25 years ago when I was a student at a very small art school I became obsessed with screenprinting. I loved its bright colours, and its immediacy and versatility. You could produce dozens of copies of an artwork, paste them up on bus shelters around the neighbourhood, print them on t-shirts, hand them out at gigs, cover a whole wall with multiples of them. Screenprinting offered a mashup between artmaking, publicity, and information design. The paper was cheap, the inks were cheap, the equipment was cheap, the prints weren’t precious.
But our art school had no screenprinting facilities. So my classmates and I had to cobble together a half-arsed set of equipment ourselves. Sometimes when we were in a rush we used a thing at the local art supplies store called a “riso machine”. It looked like a laminator. You took a black and white photocopy and ran it through a roller, which burned a plastic layer away from a layer of mesh, producing a “photographic” screenprinting stencil in a couple of minutes. You could mount this plastic mesh on a cardboard frame and push ink through it with a piece of stiff card or plastic. The images were pixilated and prone to warping, but it did the job.
The risographic press which we’re using to print this newspaper uses the same basic screenprinting technology, except that now it’s housed in a fancy electronic box that looks like a photocopier. Riso printing as it’s practiced these days by collectives like The Rizzeria is more sophisticated than my ham-fisted early attempts, but the same principles of immediacy and versatility still apply. The artists and designers of the Rizzeria make zines, posters, postcards, and they run workshops to allow others in the wider community to access the means of production.

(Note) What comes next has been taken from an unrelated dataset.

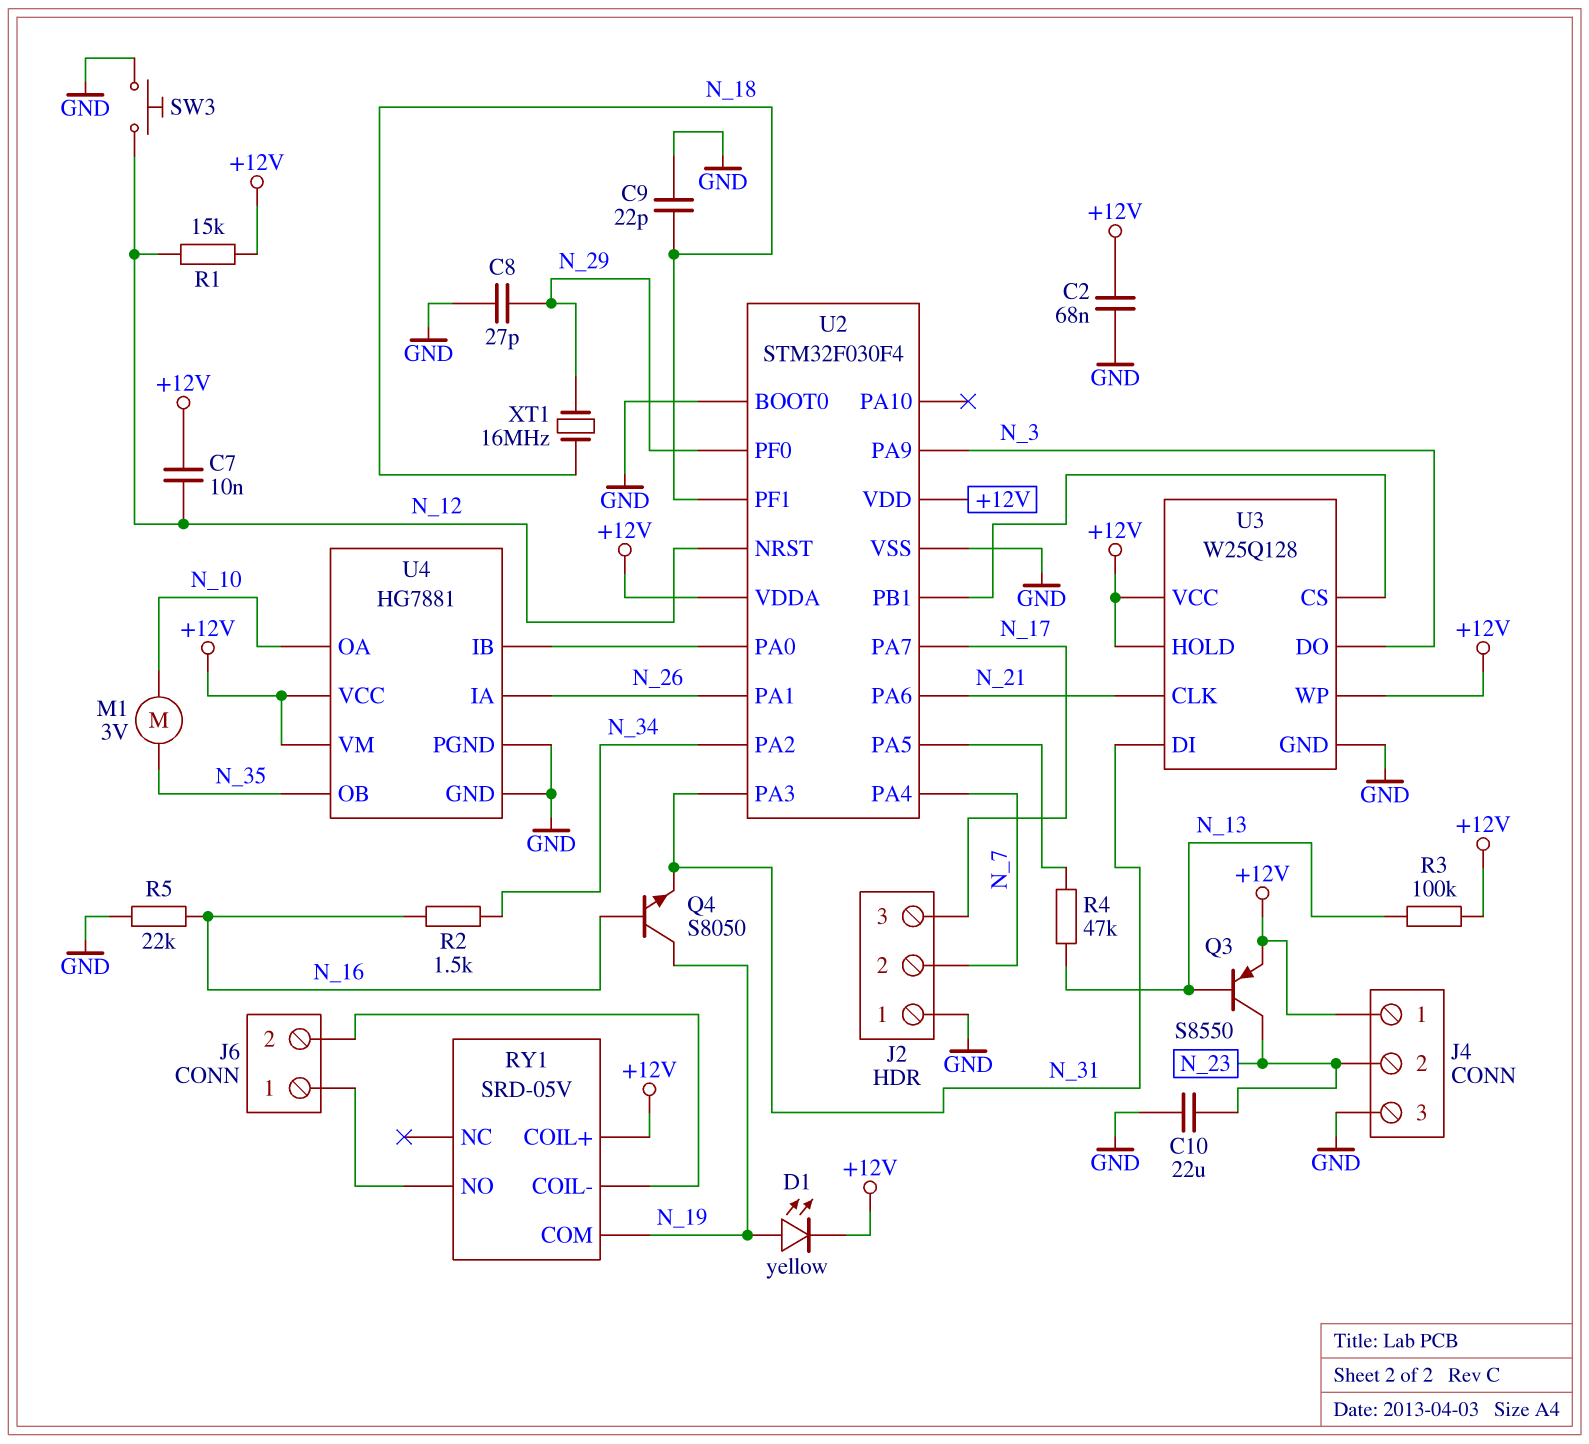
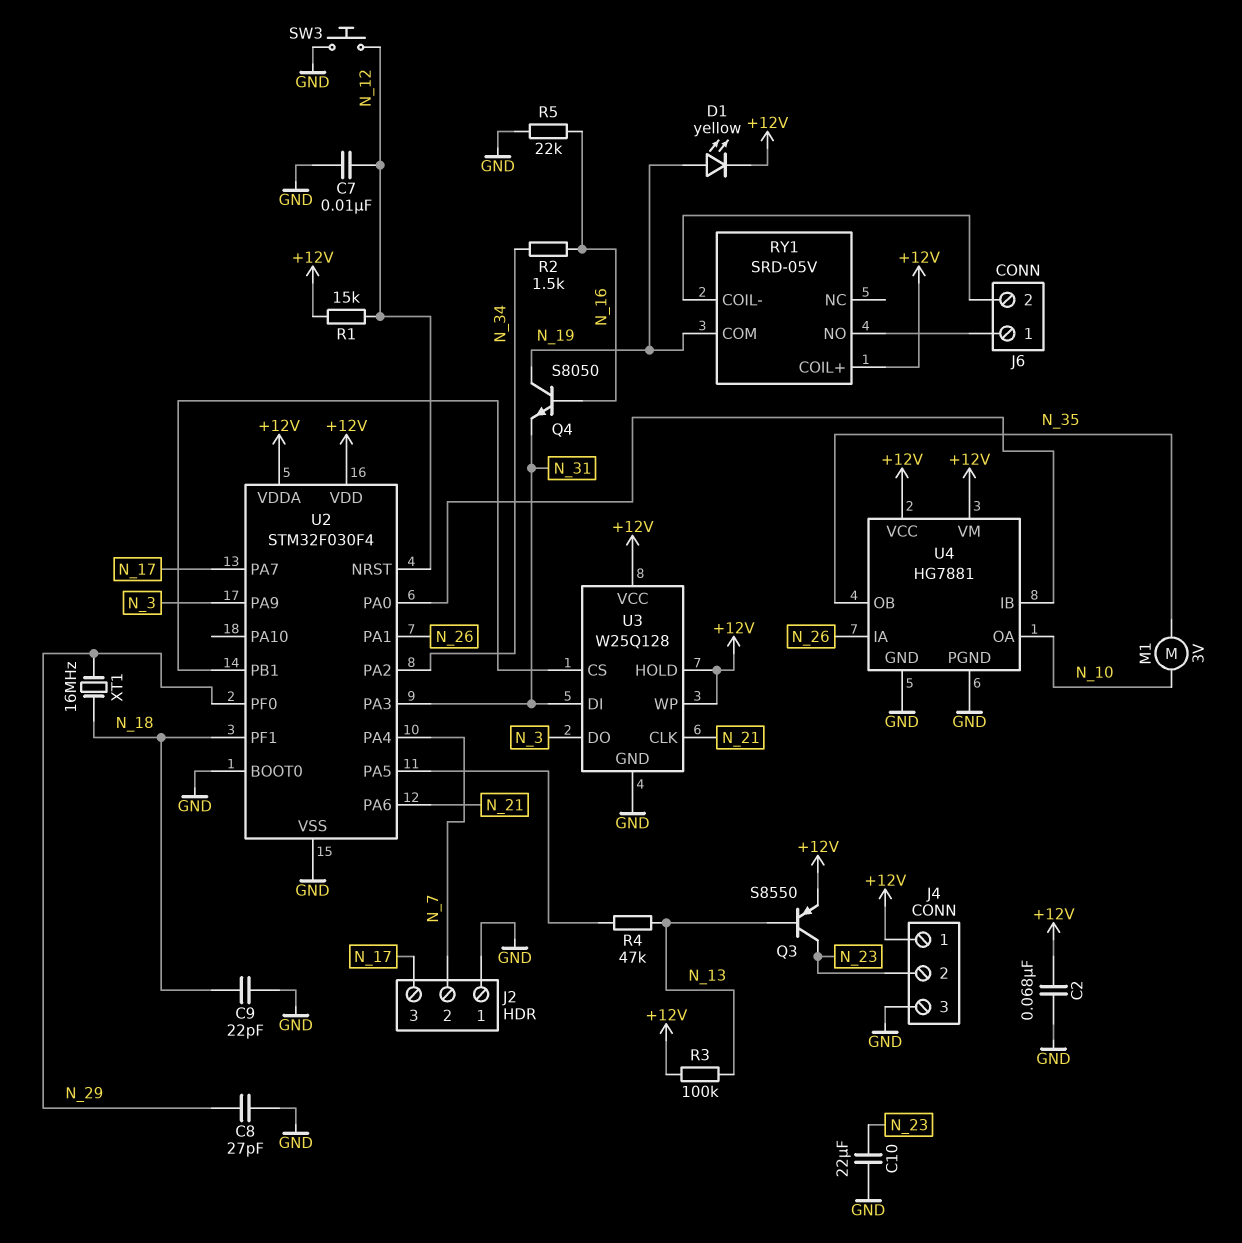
C7: 10nF (+12V, N_12) -> 10nF (GND, N_12)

So when the opportunity came up to do a project associated with the Making Art Public exhibition, it made sense to me to collaborate with The Rizzeria. The idea is this: the printing press as a functional technology is the centerpiece of our installation. A roster of Rizzeria team members are present in the gallery throughout the week to show visitors how risographic printing works. In the meantime, a group of artists and journalists respond playfully and critically to Making Art Public, generating an eight page newspaper each week. It’s printed in-situ, every Tuesday.
I’ve never been the editor of a newspaper before, so I’m learning on the job and muddling through. But many of our journalists have worked in various capacities in the news industry for decades, and as you can read from the articles in this edition, the norms of journalism and art differ widely. Every so often, though, they overlap. Artists sometimes “play-act” at what it’s like to do other jobs, and that’s what our collaborative group is doing here – play-acting at making a newspaper as an artwork. I’m play-acting at being the very grand-sounding “Editor-in-Chief” (I don’t even really know what the job description entails). But at the same time, EXTRA! EXTRA! is a real newspaper, with real articles and real content produced in real-time, with real letters to the editor, and so on. Over the coming weeks we’ll explore what this hybrid form makes possible.